Japan’s Topix index trimmed its weekly advance to 8 percent, still its best such gain since 2009. While the MSCI All Country World Index slipped 0.4 percent, it’s climbed 3.6 percent in the last five days, its best weekly performance since Oct. 9.

Commodities

West Texas Intermediate crude slipped $1.13 to settle at $29.64 a barrel, after rising the past two days on statements by the Saudis, Russians and Iranians.

Copper for delivery in three months rose 1 percent to settle at $4,621 a metric ton on the London Metal Exchange, while zinc, aluminum, lead and tin all gained.

Bonds

Treasuries fell, pushing the rate on benchmark two-year notes five basis points higher to 0.74 percent after the inflation data.

The 22 primary dealers including Goldman Sachs Group Inc. and Citigroup Inc. that underwrite the U.S. debt and make a market in the securities held $113.5 billion of Treasuries in the week ended Feb. 10, based on the most recent central bank data. The amount is the most since October 2013. The figures suggest investors are unloading securities on to the Wall Street banks, which are having trouble reselling the bonds, according to Nomura Holdings Inc., one of the dealers.

Japan’s benchmark 10-year bond yield fell as low as minus 0.04 percent, dropping below zero for the first time in a week.

Currencies

The yen rose, posting its longest run of weekly gains since September, as investors look past signs of improvement in the U.S. economy and instead channeled their cash into haven assets. Japan’s currency advanced 0.5 percent to 112.65 per dollar. It rose 0.3 percent to 125.39 against the euro.

The pound erased losses after earlier falling as much as 0.6 percent to 77.93 pence per euro. Prime Minister David Cameron and fellow European Union leaders are in negotiations over reforming the U.K.’s membership in the bloc and have sparred over welfare curbs and euro opt-outs. With still no sign of a breakthrough, the 28 nation delegations were asked to book rooms for an extra night, according to two European officials who asked not to be named because the information is not public.

Emerging Markets

The MSCI Emerging Markets Index fell for the first time this week, losing 0.7 percent, trimming the gauge’s move over the five-day period to 4.2 percent.

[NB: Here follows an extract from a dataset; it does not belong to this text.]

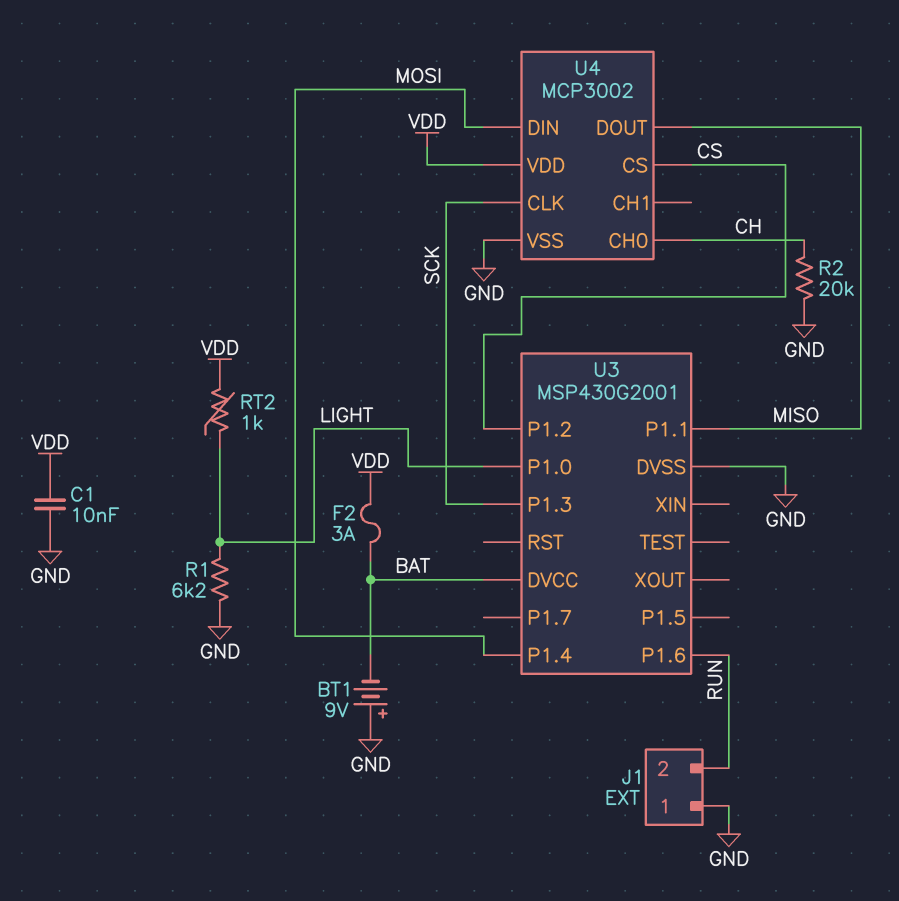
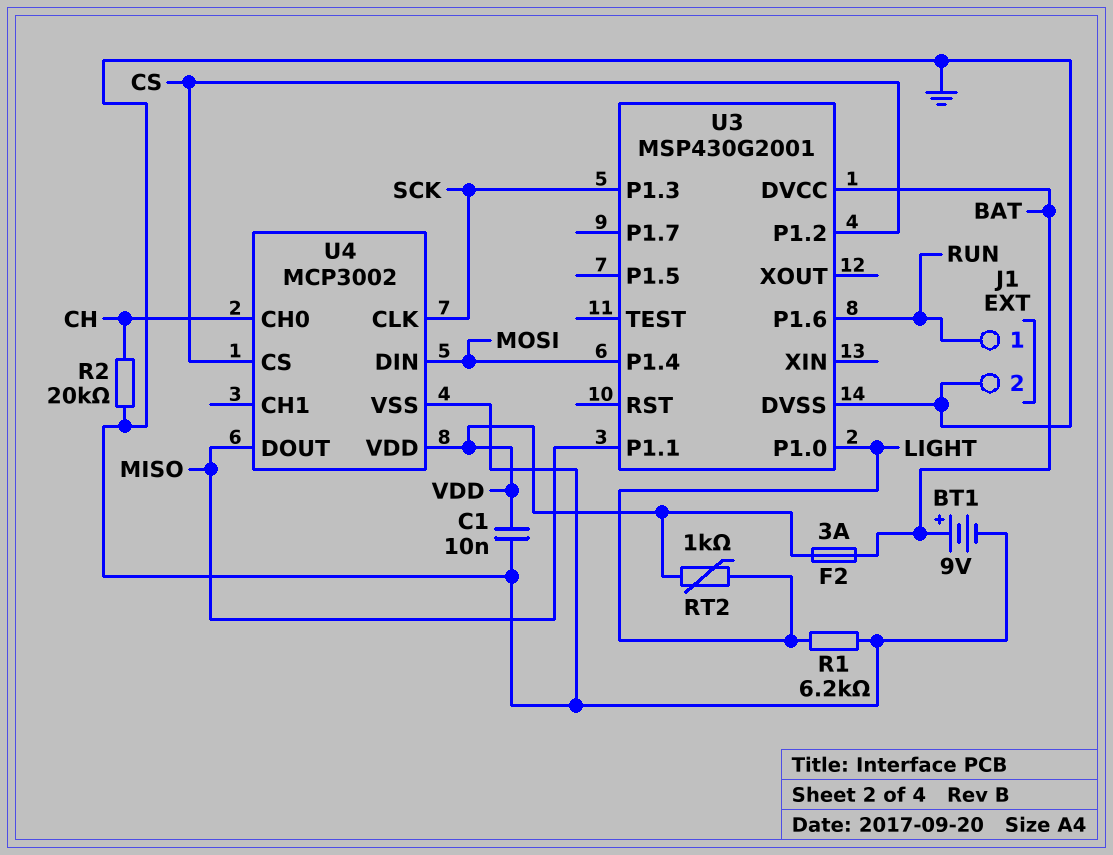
BT1: 9V (plus GND, minus BAT) -> 9V (plus BAT, minus GND)
J1 pin 1: GND -> RUN
J1 pin 2: RUN -> GND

The Hang Seng China Enterprises Index of mainland shares listed in Hong Kong extended a weekly rally to 8.1 percent, its best week in 10 months. The Shanghai Composite Index rose 3.5 percent, capping its best week this year.

China’s central bank will boost the amount of reserves some banks must lock away as it moves to contain risks after a January surge in credit by smaller lenders. The targeted increase in the reserve requirement ratio will affect regional banks among others, according to people familiar with the matter, who asked not to be identified because the move wasn’t made public.

The yuan had it biggest weekly advance in almost a year with sentiment getting a boost from a central bank show of support and government steps to bolster economic growth. The currency rose 0.85 percent from Feb. 5, according to China Foreign Exchange Trade System prices. That’s the biggest weekly gain since March 2015.